» **YOUR TASK**
Starting with the line containing "line: (157, 302) -> (31, 313), removed" and going on through the line containing "line: (435, 723) -> (223, 791), removed", return the lines of the data below exactly, and only those.

** EXTRACTED ENTRIES follows **

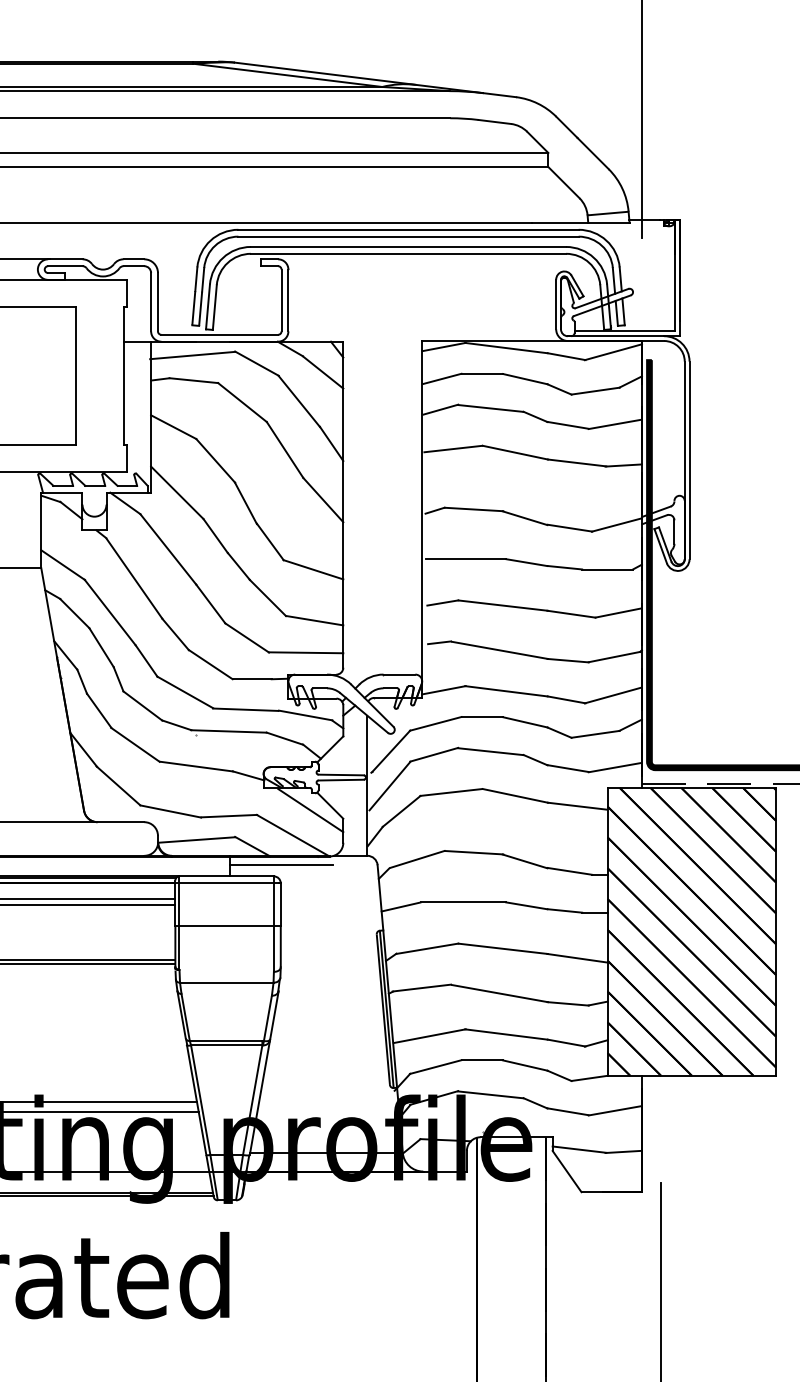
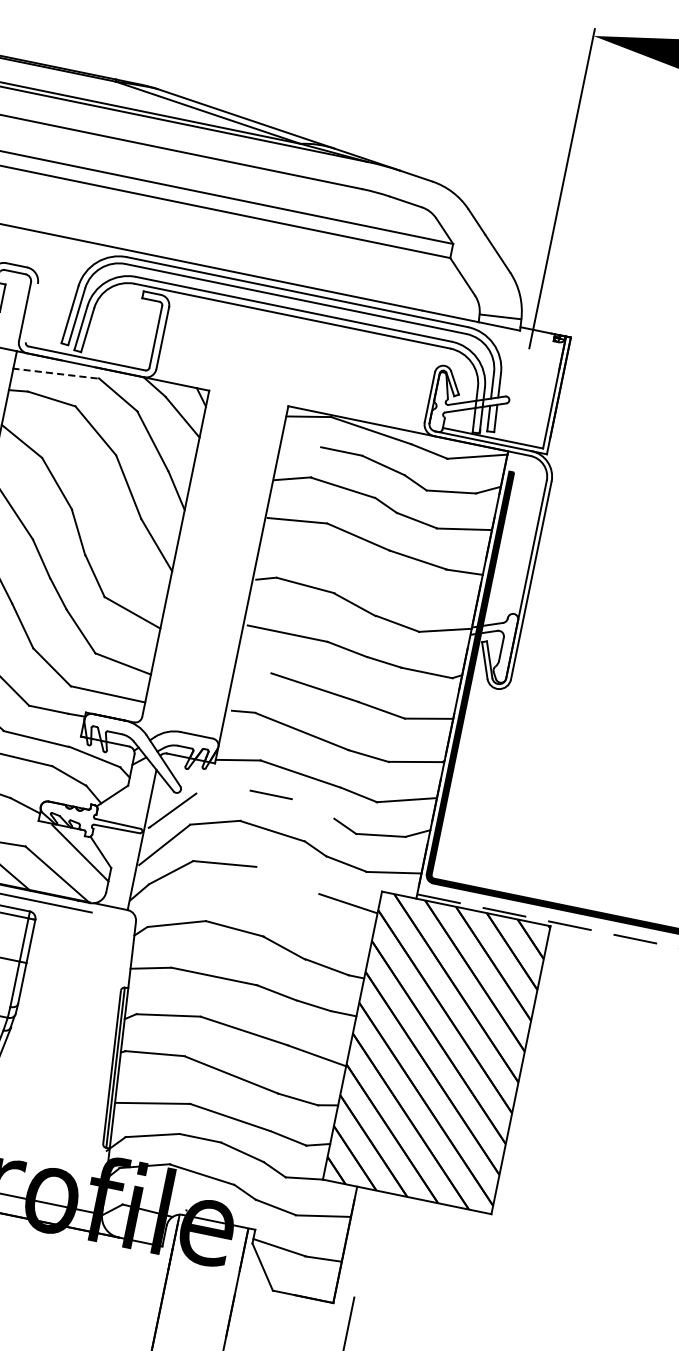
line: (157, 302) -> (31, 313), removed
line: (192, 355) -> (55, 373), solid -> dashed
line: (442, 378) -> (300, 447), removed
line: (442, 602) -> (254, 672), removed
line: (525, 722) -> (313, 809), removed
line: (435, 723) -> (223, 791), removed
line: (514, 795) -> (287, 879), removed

** End of EXTRACTED ENTRIES **
** EXTRACTED ENTRIES follows **

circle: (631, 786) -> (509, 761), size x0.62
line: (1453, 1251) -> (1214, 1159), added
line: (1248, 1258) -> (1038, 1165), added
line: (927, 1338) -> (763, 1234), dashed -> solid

** End of EXTRACTED ENTRIES **

» **RESPONSE AREA**
line: (157, 302) -> (31, 313), removed
line: (192, 355) -> (55, 373), solid -> dashed
line: (442, 378) -> (300, 447), removed
line: (442, 602) -> (254, 672), removed
line: (525, 722) -> (313, 809), removed
line: (435, 723) -> (223, 791), removed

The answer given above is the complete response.